Some of Waterloo Region’s police stations are bursting at the seams and in need of expansions or relocations, according to a report prepared for the region’s police board.

The report, which examines the suitability of current Waterloo Regional Police facilities to handle the organization’s needs over the next 20 years, says current spaces in Elmira, New Hamburg and Kitchener could be vacated over the next decade, while the headquarters building in Cambridge will need an expansion.

According to the report, the police service’s top priority for facilities is to move its Central Division operation from its current home at 134 Frederick Street to the former courthouse at 200 Frederick Street, which the region purchased for police use last fall.

Moving to 200 Frederick Street will more than double the amount of space available to police in Kitchener. Design work is expected to begin this year, with police operations moving into the building by 2020. Eventually, plans call for Central Division and its cell block to be joined by a large dispatch centre and space to relocate the WRPS traffic branch from Cambridge.

Also cited in the report as a key need for WRPS is a new facility to handle rural policing in Wellesley, Wilmot and Woolwich townships.

Currently, the organization operates out of a leased building in Elmira and a secondary site in New Hamburg.

The report notes that the Elmira office is filled to capacity and can’t be expanded, and calls the New Hamburg site “deficient in several aspects.”

Still, it says the need for a new rural detachment is “urgent but not immediate” and doesn’t recommend having one in place until 2022 or 2023. One site being eyed for a possible new detachment is a region-owned plot of land on Kressler Road in Heidelberg.

A smaller police office could be set up much sooner at the Wellesley Arena.
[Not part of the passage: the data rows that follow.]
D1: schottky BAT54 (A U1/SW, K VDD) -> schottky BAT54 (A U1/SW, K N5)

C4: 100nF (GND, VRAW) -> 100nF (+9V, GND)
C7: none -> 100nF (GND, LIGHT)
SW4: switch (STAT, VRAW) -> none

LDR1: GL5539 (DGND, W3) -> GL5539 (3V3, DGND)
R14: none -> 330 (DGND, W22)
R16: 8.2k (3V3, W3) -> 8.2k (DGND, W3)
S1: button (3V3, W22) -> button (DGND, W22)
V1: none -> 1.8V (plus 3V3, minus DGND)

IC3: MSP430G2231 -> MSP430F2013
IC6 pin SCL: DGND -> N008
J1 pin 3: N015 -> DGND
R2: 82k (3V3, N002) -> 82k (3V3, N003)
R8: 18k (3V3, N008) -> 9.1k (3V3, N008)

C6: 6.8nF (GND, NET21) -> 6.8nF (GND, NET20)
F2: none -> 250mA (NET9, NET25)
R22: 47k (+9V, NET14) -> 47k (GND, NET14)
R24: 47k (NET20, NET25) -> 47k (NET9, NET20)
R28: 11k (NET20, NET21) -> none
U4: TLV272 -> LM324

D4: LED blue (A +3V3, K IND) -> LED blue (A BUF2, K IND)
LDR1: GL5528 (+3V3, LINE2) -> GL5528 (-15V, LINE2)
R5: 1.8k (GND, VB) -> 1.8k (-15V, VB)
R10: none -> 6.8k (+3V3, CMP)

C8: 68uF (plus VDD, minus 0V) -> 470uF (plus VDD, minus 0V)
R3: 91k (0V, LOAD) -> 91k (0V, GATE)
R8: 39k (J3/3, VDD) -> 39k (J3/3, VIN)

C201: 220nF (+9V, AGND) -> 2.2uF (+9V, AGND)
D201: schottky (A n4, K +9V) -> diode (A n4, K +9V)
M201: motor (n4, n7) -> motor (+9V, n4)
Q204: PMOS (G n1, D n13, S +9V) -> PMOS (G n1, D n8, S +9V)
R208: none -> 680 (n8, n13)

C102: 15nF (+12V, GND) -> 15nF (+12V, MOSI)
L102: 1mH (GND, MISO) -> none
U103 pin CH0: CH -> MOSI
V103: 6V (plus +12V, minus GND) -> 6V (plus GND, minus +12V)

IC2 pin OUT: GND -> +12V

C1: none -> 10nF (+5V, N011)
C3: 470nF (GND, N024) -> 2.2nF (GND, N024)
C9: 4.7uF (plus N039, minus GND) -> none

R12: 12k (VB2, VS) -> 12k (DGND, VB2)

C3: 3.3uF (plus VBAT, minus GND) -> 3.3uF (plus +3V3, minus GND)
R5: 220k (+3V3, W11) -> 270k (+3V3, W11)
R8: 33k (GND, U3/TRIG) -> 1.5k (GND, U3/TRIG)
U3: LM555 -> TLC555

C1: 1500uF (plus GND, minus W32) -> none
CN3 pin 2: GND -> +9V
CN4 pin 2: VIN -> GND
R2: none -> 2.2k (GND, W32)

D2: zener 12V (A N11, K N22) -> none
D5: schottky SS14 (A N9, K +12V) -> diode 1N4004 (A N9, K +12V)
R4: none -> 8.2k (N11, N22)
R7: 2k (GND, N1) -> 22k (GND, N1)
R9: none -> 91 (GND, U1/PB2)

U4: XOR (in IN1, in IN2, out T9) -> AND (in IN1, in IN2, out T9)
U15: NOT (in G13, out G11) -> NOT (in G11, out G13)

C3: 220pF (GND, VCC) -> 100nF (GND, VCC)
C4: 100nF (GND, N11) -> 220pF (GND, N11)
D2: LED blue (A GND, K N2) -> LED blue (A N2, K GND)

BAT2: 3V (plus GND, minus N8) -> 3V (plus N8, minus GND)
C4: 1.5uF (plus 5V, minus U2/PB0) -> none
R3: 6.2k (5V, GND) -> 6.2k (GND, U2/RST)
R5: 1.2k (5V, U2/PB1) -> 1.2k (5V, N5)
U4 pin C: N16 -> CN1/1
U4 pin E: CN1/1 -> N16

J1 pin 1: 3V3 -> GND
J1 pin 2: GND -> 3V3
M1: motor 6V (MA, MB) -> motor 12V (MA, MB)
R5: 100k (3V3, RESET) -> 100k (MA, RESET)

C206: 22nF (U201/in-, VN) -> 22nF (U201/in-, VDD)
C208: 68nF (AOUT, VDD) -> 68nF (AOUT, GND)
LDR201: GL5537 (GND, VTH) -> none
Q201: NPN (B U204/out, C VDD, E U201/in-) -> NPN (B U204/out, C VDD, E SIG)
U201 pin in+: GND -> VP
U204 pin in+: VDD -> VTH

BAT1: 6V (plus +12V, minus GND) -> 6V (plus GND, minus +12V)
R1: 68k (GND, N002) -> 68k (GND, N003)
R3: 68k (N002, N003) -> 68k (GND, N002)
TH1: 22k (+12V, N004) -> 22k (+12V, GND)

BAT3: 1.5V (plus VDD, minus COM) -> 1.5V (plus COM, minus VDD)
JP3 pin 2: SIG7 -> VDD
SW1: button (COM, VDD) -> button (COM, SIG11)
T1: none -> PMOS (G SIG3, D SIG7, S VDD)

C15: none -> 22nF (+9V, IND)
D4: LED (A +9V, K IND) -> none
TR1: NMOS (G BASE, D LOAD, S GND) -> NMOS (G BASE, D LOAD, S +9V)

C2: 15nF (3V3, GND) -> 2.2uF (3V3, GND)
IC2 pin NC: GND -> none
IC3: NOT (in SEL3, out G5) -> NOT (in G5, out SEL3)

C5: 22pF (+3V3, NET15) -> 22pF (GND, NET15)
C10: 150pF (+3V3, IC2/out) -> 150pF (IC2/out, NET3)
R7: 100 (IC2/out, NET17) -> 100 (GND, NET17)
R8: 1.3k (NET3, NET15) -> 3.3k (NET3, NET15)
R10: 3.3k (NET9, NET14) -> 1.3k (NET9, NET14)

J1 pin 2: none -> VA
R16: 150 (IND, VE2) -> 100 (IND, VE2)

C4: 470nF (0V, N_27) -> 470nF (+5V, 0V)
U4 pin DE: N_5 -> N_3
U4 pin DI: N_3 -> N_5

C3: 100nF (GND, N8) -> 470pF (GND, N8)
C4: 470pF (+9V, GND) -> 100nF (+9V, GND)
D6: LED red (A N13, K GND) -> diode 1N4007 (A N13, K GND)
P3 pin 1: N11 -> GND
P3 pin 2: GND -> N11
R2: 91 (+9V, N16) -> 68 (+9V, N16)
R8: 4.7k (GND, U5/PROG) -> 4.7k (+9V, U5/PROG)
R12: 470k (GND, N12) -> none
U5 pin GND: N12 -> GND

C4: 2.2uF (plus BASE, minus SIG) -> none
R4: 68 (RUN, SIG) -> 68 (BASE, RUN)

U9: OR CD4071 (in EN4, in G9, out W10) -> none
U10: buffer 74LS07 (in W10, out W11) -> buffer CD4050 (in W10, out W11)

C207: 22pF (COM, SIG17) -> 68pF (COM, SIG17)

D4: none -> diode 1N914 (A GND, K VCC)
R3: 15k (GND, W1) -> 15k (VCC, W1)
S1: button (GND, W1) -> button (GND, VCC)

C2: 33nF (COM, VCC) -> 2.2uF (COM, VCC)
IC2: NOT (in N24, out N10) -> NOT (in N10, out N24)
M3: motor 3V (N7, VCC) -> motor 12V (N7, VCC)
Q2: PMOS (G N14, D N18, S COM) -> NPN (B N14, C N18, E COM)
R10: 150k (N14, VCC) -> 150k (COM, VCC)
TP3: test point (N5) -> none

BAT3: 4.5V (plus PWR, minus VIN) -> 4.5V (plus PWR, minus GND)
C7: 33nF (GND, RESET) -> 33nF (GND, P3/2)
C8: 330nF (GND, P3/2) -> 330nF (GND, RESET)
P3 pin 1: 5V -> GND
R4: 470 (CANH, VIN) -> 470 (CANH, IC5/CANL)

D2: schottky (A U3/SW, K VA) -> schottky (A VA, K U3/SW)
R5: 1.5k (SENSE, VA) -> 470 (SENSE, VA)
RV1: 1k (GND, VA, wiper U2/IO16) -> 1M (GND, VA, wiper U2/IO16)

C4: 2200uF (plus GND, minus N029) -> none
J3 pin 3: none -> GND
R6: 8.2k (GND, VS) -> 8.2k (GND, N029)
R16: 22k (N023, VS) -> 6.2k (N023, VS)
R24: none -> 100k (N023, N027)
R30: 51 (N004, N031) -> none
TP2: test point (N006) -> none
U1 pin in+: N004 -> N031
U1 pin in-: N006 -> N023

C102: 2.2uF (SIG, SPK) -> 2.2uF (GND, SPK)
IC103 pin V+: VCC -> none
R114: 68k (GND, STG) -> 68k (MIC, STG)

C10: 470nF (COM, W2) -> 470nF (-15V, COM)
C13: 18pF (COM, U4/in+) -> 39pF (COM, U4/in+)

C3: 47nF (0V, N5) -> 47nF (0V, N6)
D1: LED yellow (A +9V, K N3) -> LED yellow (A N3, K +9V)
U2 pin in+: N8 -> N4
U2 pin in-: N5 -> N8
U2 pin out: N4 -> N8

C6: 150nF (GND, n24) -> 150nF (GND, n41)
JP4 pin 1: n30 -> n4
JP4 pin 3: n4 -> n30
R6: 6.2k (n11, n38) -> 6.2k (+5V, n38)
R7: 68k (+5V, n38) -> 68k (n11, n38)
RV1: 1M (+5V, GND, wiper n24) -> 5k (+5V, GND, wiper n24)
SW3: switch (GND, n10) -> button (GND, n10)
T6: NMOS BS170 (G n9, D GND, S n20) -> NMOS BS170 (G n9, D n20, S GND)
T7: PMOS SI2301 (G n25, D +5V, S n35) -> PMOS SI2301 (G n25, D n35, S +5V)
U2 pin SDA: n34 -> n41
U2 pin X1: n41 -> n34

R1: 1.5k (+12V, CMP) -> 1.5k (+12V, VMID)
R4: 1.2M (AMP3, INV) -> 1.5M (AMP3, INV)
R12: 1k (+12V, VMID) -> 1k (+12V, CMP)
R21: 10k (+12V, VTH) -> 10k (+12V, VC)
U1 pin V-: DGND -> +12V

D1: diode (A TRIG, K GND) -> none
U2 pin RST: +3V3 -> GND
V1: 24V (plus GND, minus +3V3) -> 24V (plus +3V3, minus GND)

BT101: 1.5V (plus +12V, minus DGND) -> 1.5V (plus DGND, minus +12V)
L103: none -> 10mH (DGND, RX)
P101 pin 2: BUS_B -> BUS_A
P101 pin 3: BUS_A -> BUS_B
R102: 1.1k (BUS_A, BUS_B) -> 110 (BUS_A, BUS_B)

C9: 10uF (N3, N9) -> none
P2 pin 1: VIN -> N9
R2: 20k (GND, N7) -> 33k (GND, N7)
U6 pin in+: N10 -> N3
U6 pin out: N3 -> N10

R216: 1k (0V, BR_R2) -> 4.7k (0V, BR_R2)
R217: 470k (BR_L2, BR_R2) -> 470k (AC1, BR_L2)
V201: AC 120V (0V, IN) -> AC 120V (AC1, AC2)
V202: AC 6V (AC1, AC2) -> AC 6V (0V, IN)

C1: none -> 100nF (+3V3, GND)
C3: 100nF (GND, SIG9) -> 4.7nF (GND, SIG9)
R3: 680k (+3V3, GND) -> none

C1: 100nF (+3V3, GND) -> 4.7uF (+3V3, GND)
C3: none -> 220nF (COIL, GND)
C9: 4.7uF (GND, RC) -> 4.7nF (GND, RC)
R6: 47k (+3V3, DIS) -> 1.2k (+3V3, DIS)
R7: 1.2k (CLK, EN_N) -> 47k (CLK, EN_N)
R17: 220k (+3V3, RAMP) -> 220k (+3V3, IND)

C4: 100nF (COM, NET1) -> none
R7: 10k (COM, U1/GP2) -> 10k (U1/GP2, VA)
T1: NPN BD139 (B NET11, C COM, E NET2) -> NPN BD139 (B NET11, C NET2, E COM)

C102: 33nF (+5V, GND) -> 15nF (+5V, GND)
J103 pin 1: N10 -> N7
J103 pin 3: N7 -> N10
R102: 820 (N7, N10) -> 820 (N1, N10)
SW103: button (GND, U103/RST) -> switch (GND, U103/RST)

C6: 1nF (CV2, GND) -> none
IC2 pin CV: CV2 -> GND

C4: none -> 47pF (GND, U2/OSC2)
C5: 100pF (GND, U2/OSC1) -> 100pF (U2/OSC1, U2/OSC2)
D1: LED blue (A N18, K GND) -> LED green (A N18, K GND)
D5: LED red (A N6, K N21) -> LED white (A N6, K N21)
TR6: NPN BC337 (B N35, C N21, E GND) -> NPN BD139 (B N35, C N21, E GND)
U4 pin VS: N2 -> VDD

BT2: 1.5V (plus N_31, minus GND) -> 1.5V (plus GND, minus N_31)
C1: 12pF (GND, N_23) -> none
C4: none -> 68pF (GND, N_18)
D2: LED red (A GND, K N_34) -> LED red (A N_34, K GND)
Police board members will vote Wednesday on whether to pay $7,700 to renovate 72 square feet of space in the arena and $1 to lease it as an office for five years.

Other facilities upgrades recommended in the report include an addition to the police headquarters on Maple Grove Road – likely within the next decade – and, looking further ahead, adding 4,000 square feet to the South Division office on Hespeler Road.

A more immediate concern is finding a new place to practice firing long-guns. WRPS currently performs this training at a private gravel pit, and expects that situation to be untenable within five years. The report recommends expanding the current indoor firing range to include space for long-gun practice, as well as classrooms and an auditorium.

Renovating 200 Frederick Street to meet policing needs is expected to cost about $34 million, with the new rural detachment cost budgeted at $4.5 million and the price tag for the training facility expansion expected to be around the $12-million mark.